Alegre y feliz despertar en esta mañana, que bondadosamente nos regalas y que lo recibimos en salud y bienestar. Hoy nuestro corazón se llena de alegría al celebrarte en tu Cuerpo y en tu Sangre. Y te decimos en nuestra oración: Te buscamos Señor, ¿dónde te encontramos?. Tú nos respondes: ¿Acaso no es en la eucaristía de cada domingo (o de cada día), donde yo me convierto en alimento y bebida? ¿Acaso no es éste el centro de tu vida?

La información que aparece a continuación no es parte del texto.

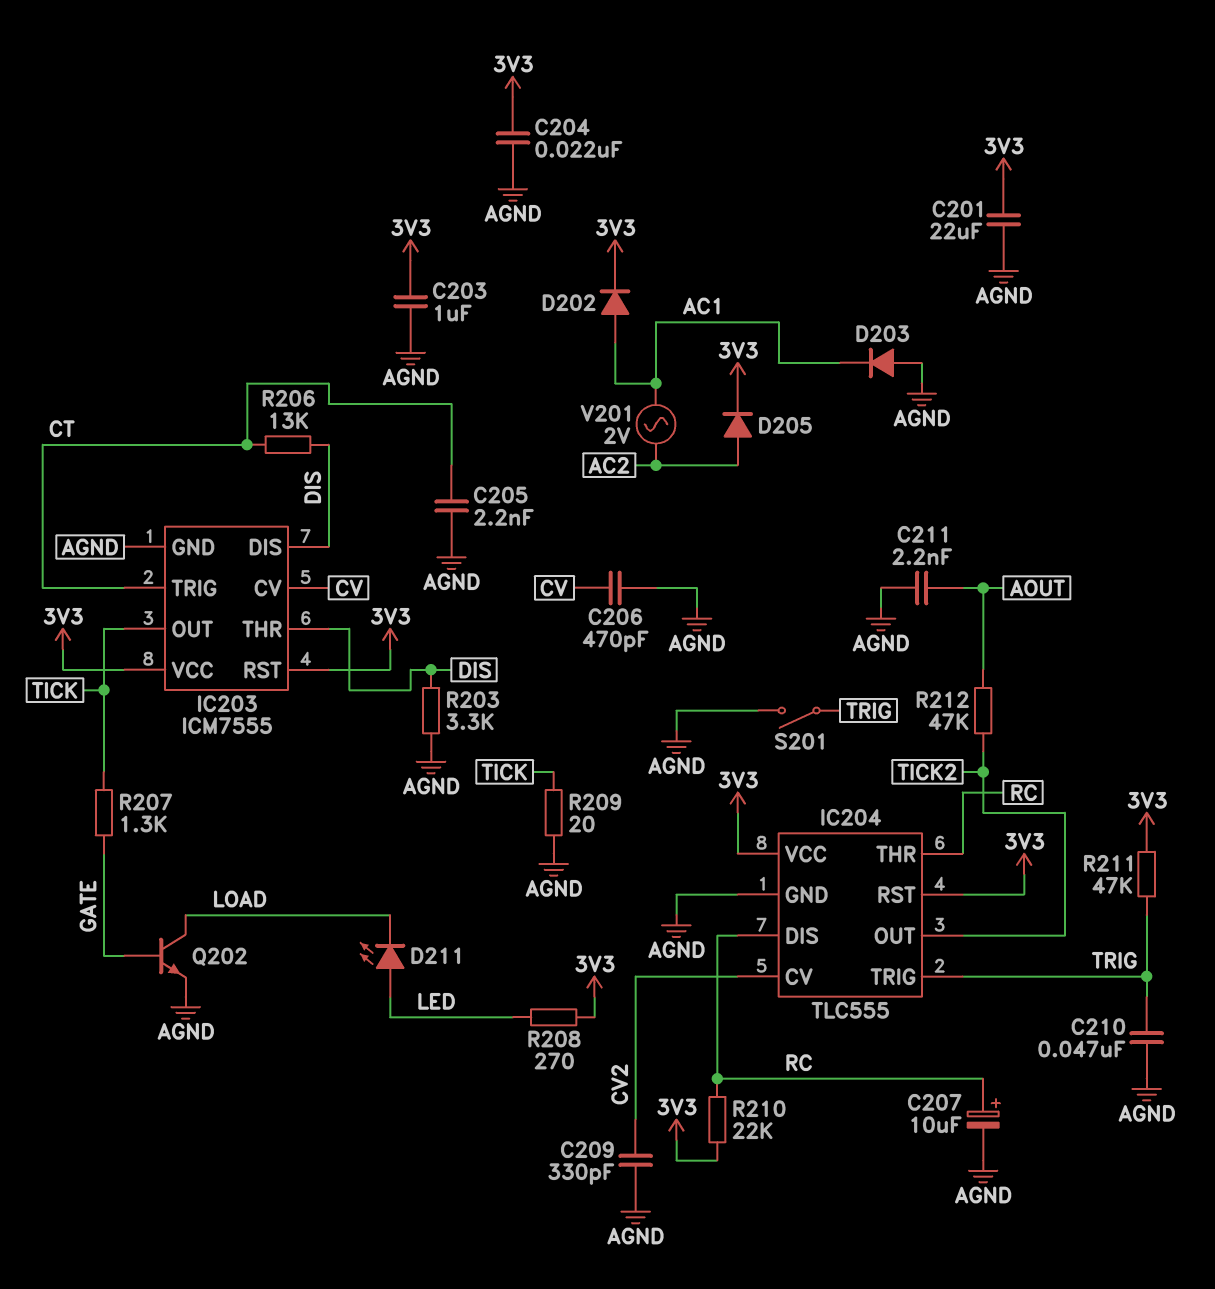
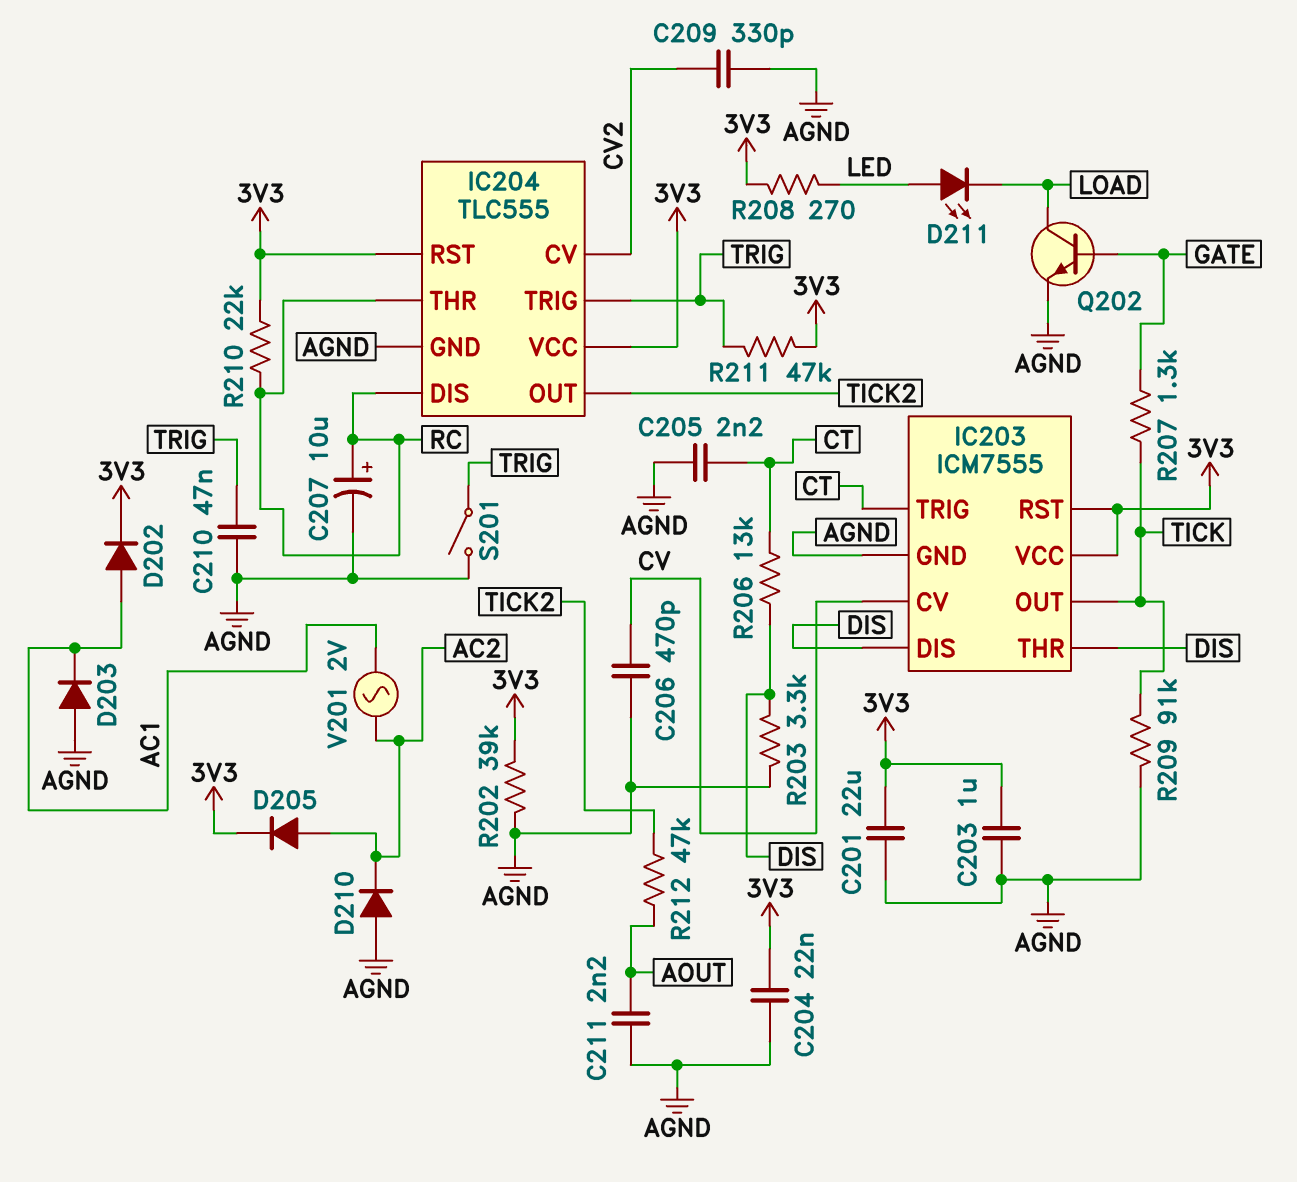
D210: none -> diode (A AGND, K AC2)
R202: none -> 39k (3V3, AGND)
R209: 20 (AGND, TICK) -> 91k (AGND, TICK)

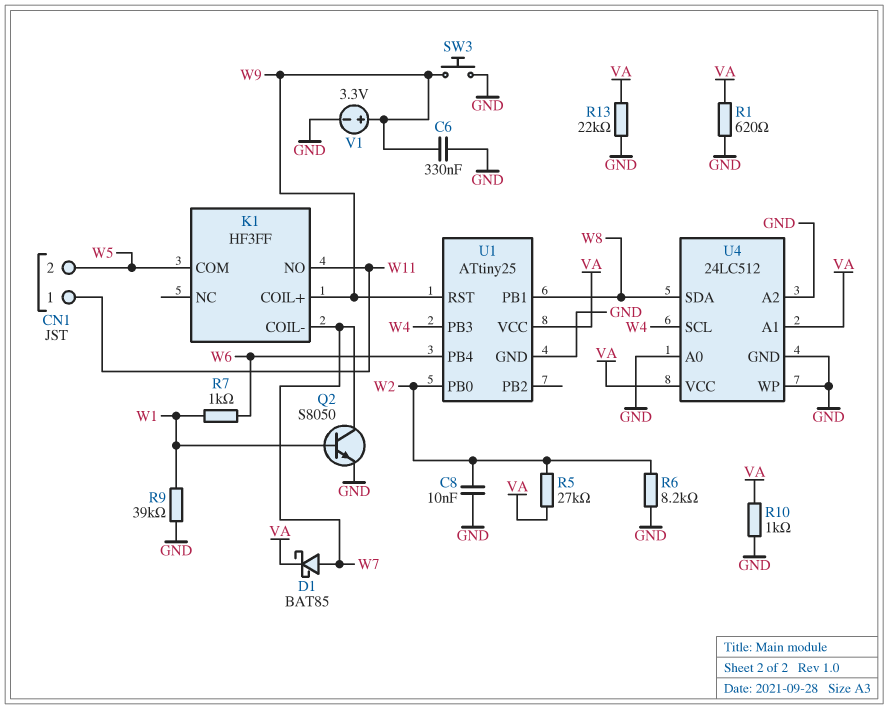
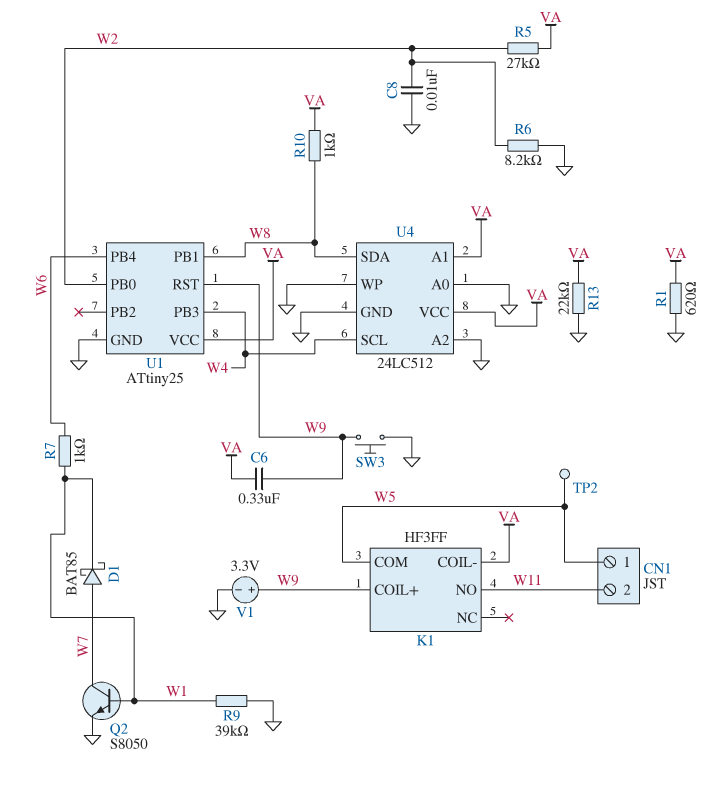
C6: 330nF (GND, W9) -> 330nF (VA, W9)
CN1 pin 1: W11 -> W5
CN1 pin 2: W5 -> W11
D1: schottky BAT85 (A W7, K VA) -> schottky BAT85 (A W7, K W1)
K1 pin COIL-: W7 -> VA
R10: 1k (GND, VA) -> 1k (VA, W8)
TP2: none -> test point (W5)

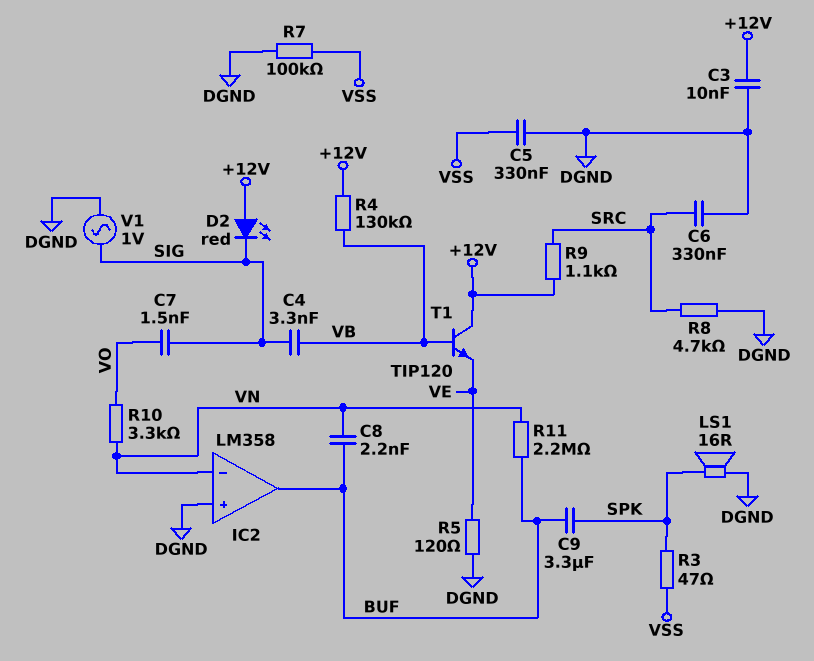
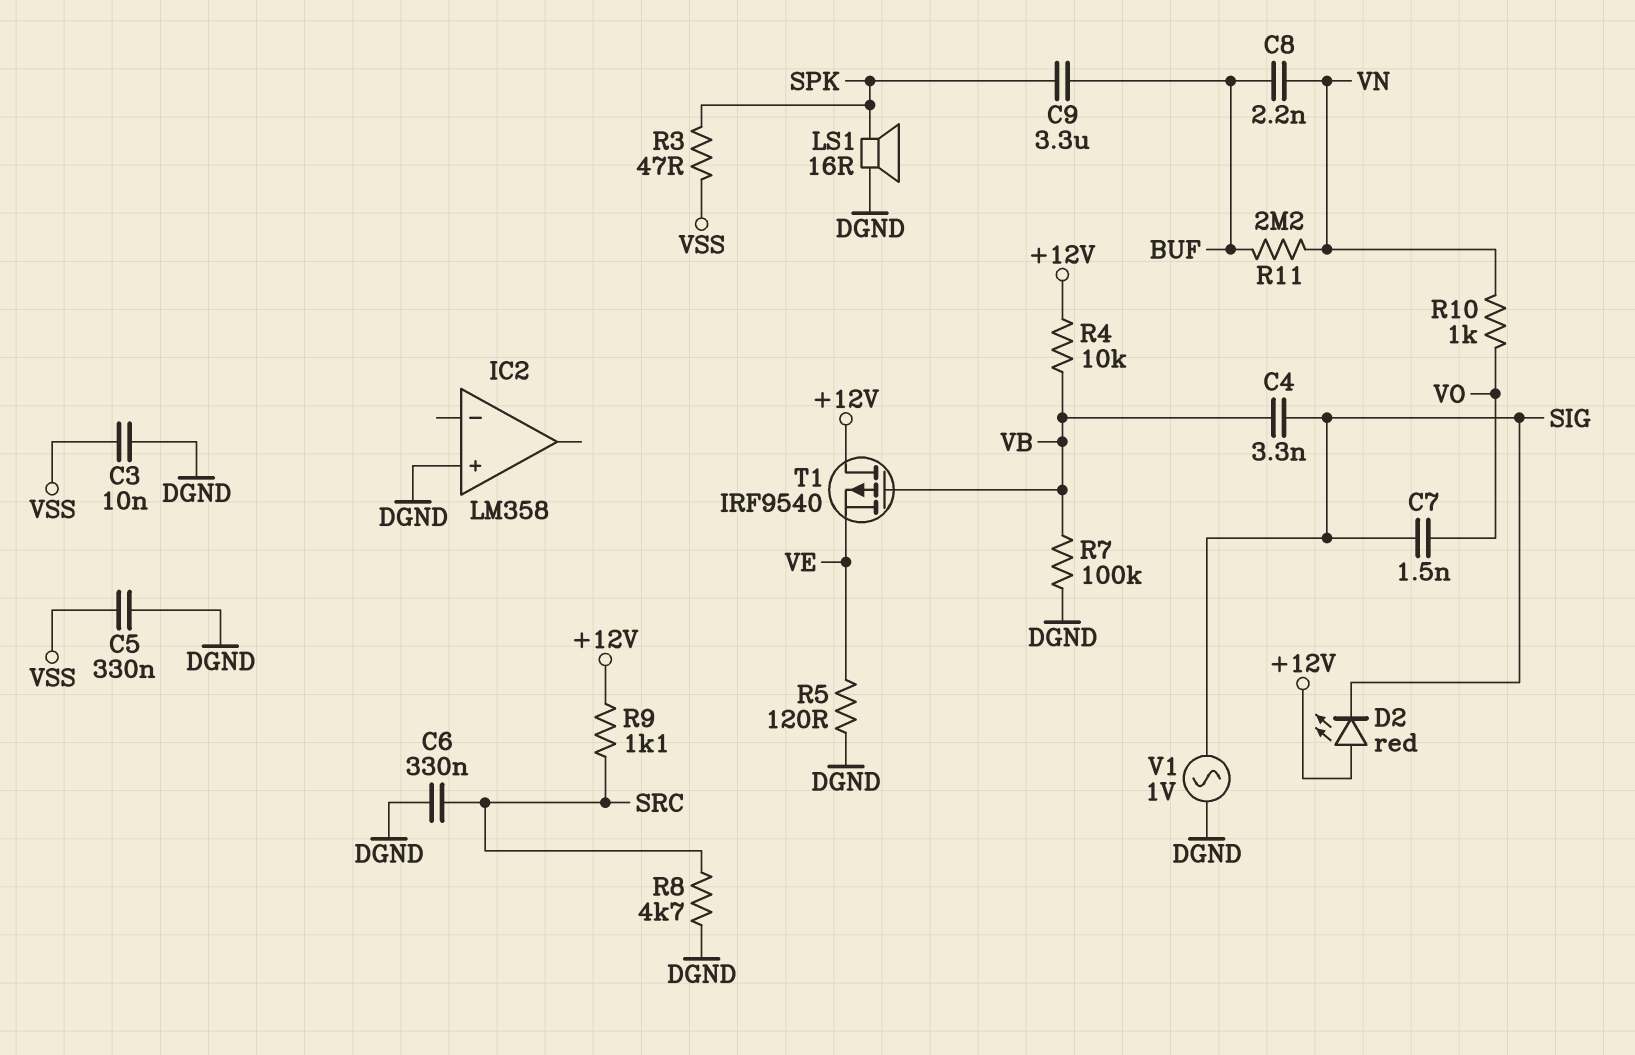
C3: 10nF (+12V, DGND) -> 10nF (DGND, VSS)
IC2 pin in-: VN -> none
IC2 pin out: BUF -> none
R4: 130k (+12V, VB) -> 10k (+12V, VB)
R7: 100k (DGND, VSS) -> 100k (DGND, VB)
R10: 3.3k (VN, VO) -> 1k (VN, VO)
T1: NPN TIP120 (B VB, C +12V, E VE) -> PMOS IRF9540 (G VB, D +12V, S VE)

Gracias Señor por hacernos comprender que aquí estás y te nos das así mismo en tu cuerpo, alma y divinidad y nos enseñas a darnos a nosotros mismos, unos a otros. Sabemos que permaneces fiel a tu alianza de amor, que calmas nuestra sed con agua de la roca y satisfaces nuestra hambre con el pan del cielo. El agua y el pan los recibimos en abundancia como signo de tu amor y que lo hacemos efectivo en la Eucaristía cada vez que nos reunimos para celebrarte porque es fuente de vida en unidad. Nuestros sentimientos sean para agradecerte porque en el camino de nuestro diario vivir nos fortaleces y alimentas con tu palabra, con tu cuerpo y sangre para que no desfallezcamos y al contrario tengamos la fuerza necesaria para todo el bien que podemos hacer a nuestros hermanos. Danos la gracia y la paciencia para seguir añorando recibirte sacramentalmente. Y mientras tanto, fortalécenos espiritualmente para decirte: BENDITO, ALABADO Y ADORADO SEAS EN EL SANTÍSIMO SACRAMENTO DEL ALTAR.
Un muy feliz, bendecido y esperanzado Domingo.